He told Carette of England and London at times, and drew so wildly on his imagination—yet came so very far from the reality—that Carette flatly denied the possibilities of such things, and looked upon him as a romancer of parts, though she put it more briefly.

She herself lay facing west, gazing longingly at Herm and Jethou, with the long line of Guernsey behind. Guernsey bounded her aspirations. Sometime she was to go with Aunt Jeanne to Guernsey, and then she would be level with Phil, and be able to take him down when he boasted too wildly of its wonderful streets and houses and shops.

Suddenly she stiffened, as a cat does at distant sight of a mouse, gazed hard, sat up, jumped to her feet and began to dance excitedly as was her way.

"Phil! Phil!" and the boy's eyes were on the object at which her dancing finger pointed vaguely.

"A boat!" said he, jumping with excitement also, for the boat Carette had sighted was evidently astray, and, moreover, it was, as they could easily see even at that distance, no Island boat, but a stranger, a waif, and so lawful prey and treasure-trove if they could secure it.

"Oh, Phil! Get it! I want it! It's just what I've been wanting all my life!"

It was a mere yellow cockleshell of a thing, almost round, and progressing, with wind and tide, equally well bow or stern foremost, its holding capacity a man and a half maybe, or say two children.

It came joggling slowly along, like a floating patch of sunlight, among the sun-glints, and every joggle brought it nearer to the grip of the current that was swirling south through the Gouliot.

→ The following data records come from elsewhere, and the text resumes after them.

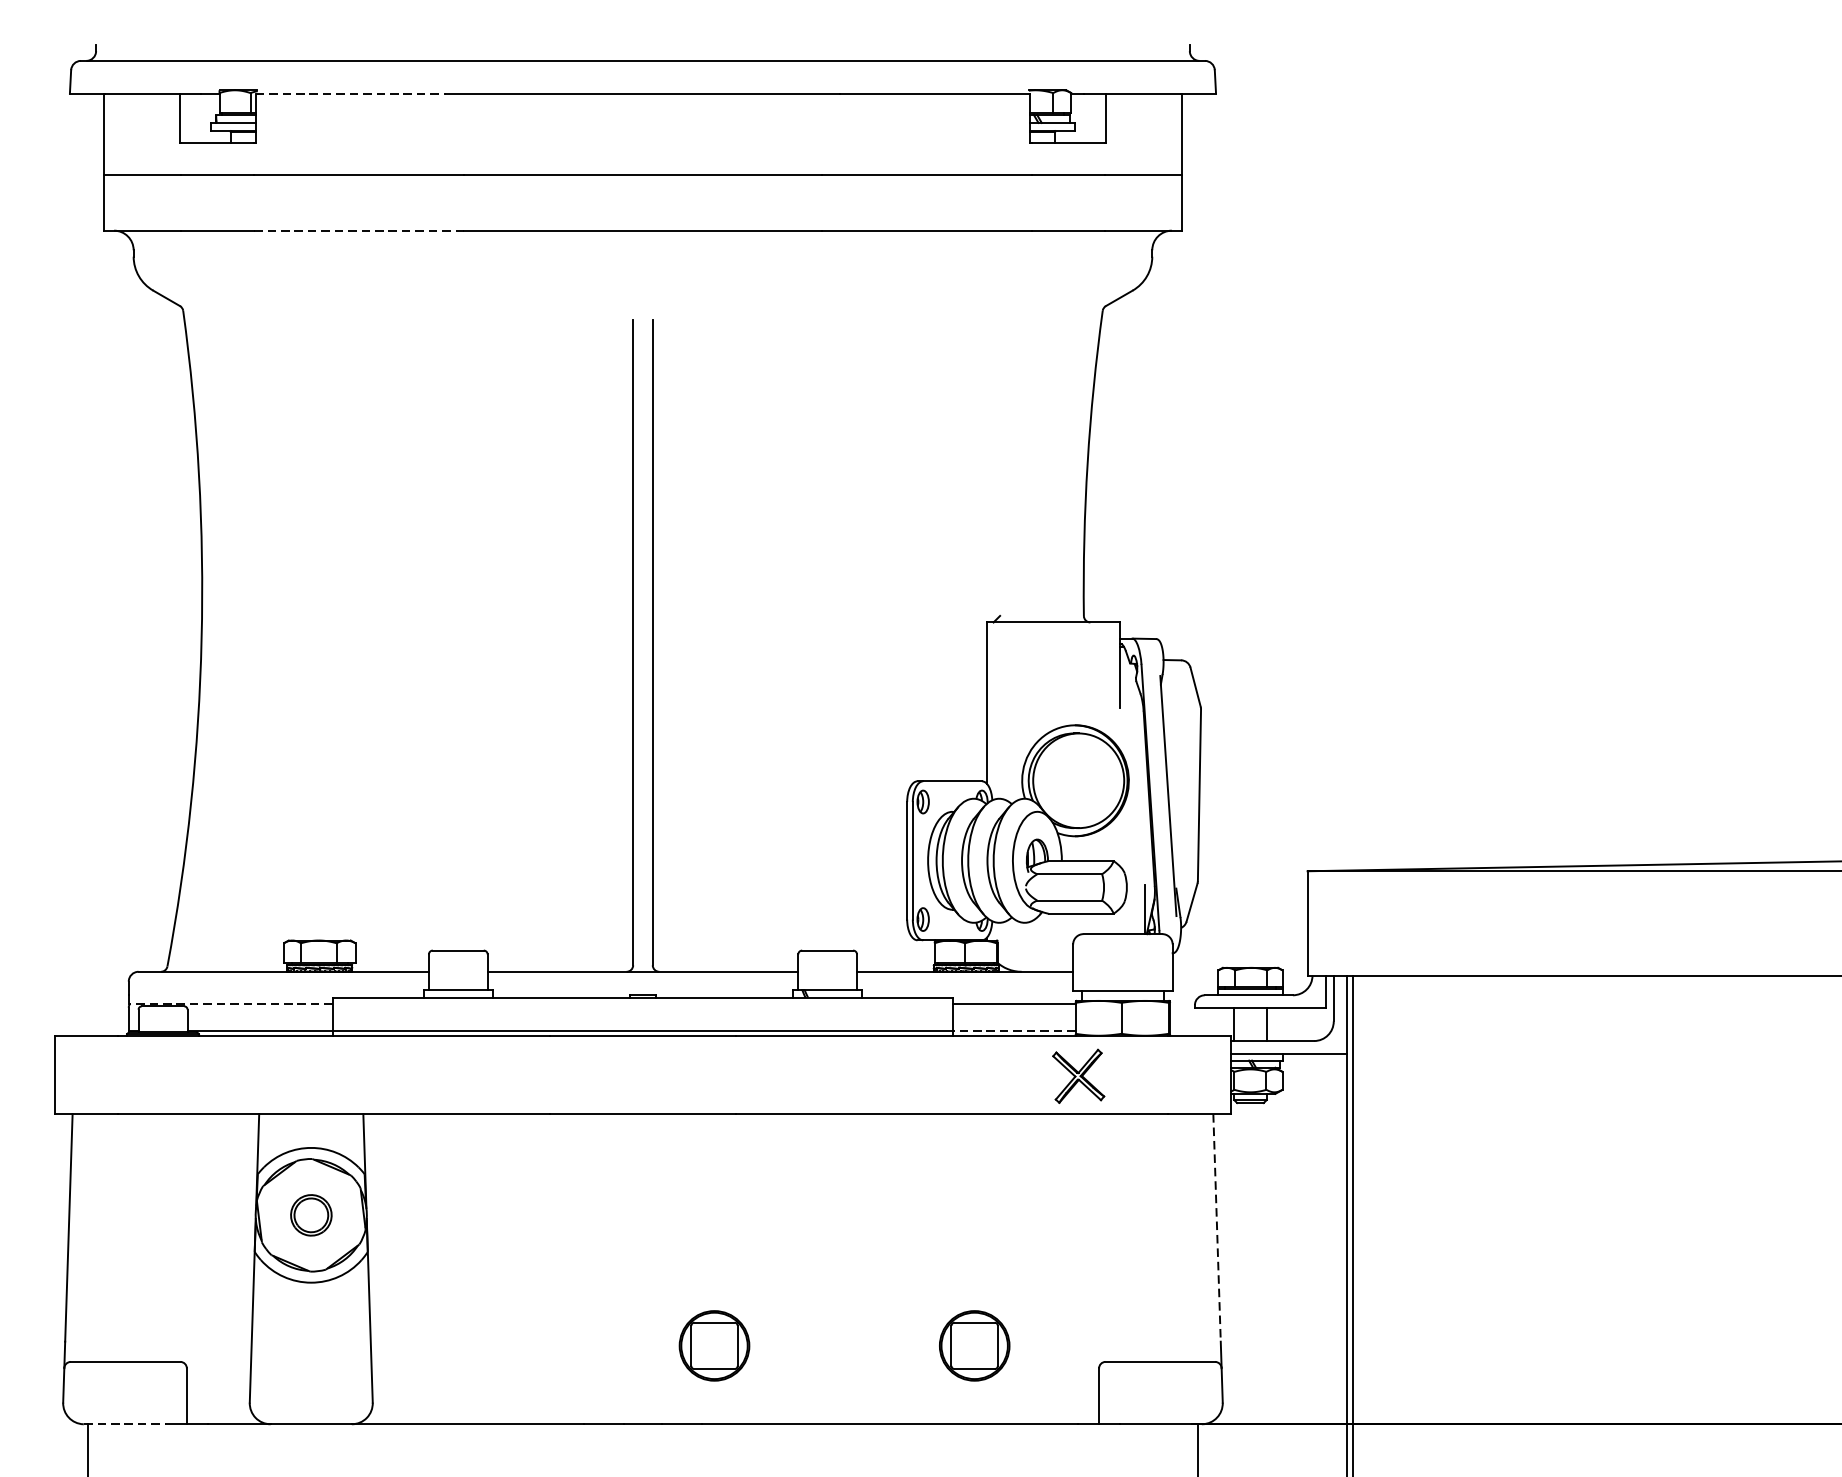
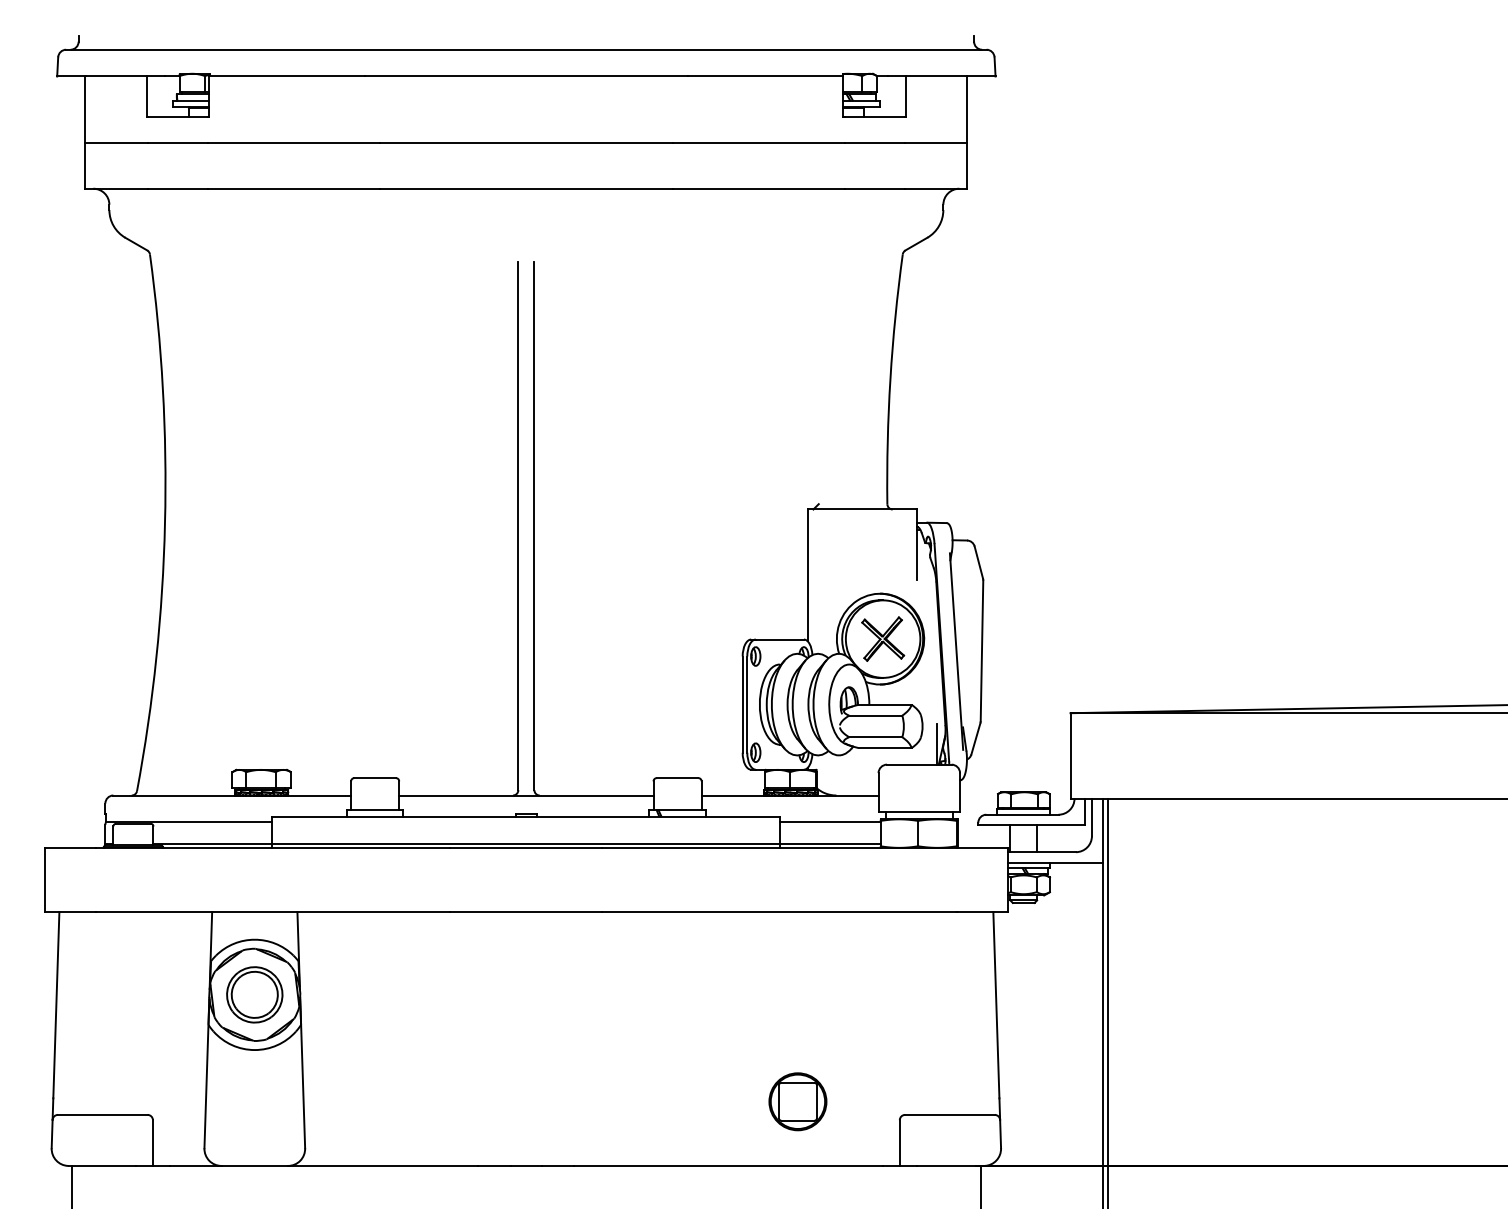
line: (351, 93) -> (287, 76), dashed -> solid
line: (358, 230) -> (293, 188), dashed -> solid
line: (230, 1004) -> (188, 822), dashed -> solid
line: (1013, 1030) -> (829, 843), dashed -> solid
part: (1079, 1075) -> (883, 638), moved
part: (310, 1214) -> (254, 994), size x1.67
line: (1217, 1228) -> (996, 1005), dashed -> solid
part: (713, 1345) -> (584, 1101), removed
line: (125, 1423) -> (102, 1165), dashed -> solid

Once caught in the foaming Race, ten chances to one it would be smashed like an eggshell on some black outreaching fang of the rocks.

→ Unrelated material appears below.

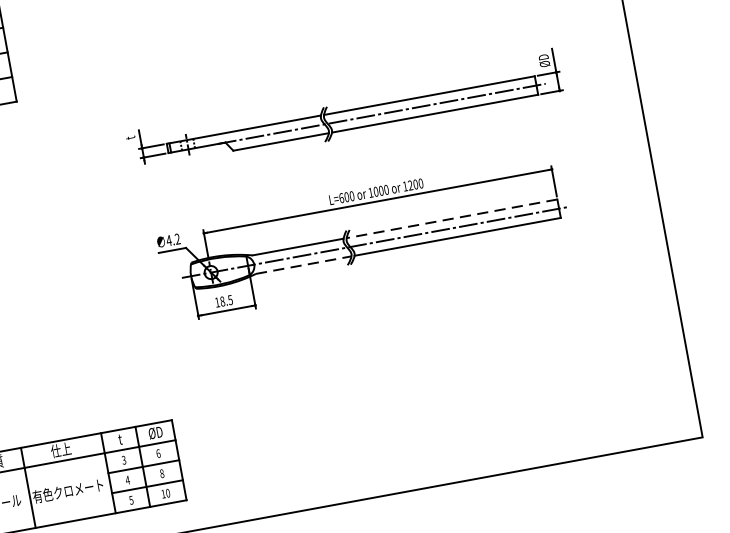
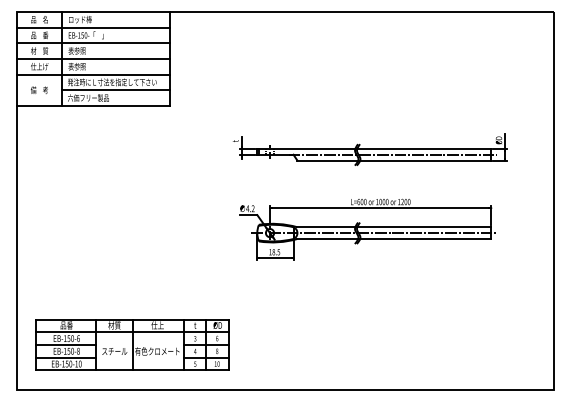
line: (450, 219) -> (423, 227), dashed -> solid
line: (304, 264) -> (328, 238), dashed -> solid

The boy took in all the chances at a glance, and sped off across the narrow neck to the mainland, tore along the cliff round Pegane and Port à la Jument, then away past the head of Saut de Juan, and down the cliff-side to where the black shelves overhang the backwater of the Gouliot.

He shed his guernsey during the safe passage between Jument and Saut de Juan. The rest of his clothing, one garment all told, he thoughtfully dropped at the top of the cliff before he took to the shelves. The girl gathered his things as she ran, and danced excitedly with them in her arms as she saw his white body launch out from the lowest shelf far away below her, and go wrestling through the water like a tiny white frog.

They had travelled quicker than the careless boat, and he was well out among the first writhings of the Race before it came bobbing merrily towards him. She saw his white arm flash up over the yellow side, and he hung there panting. Then slowly he worked round to the fat stern, and hauled himself cautiously on board, and stood and waved a cheerful hand to her.

Then she saw him pick up a small piece of board from the flooring of the boat and try to paddle back into the slack water. And she saw, too, that it was too late. The Race had got hold of the cockleshell, and a piece of board would never make it let go. Oars might, but there were no oars.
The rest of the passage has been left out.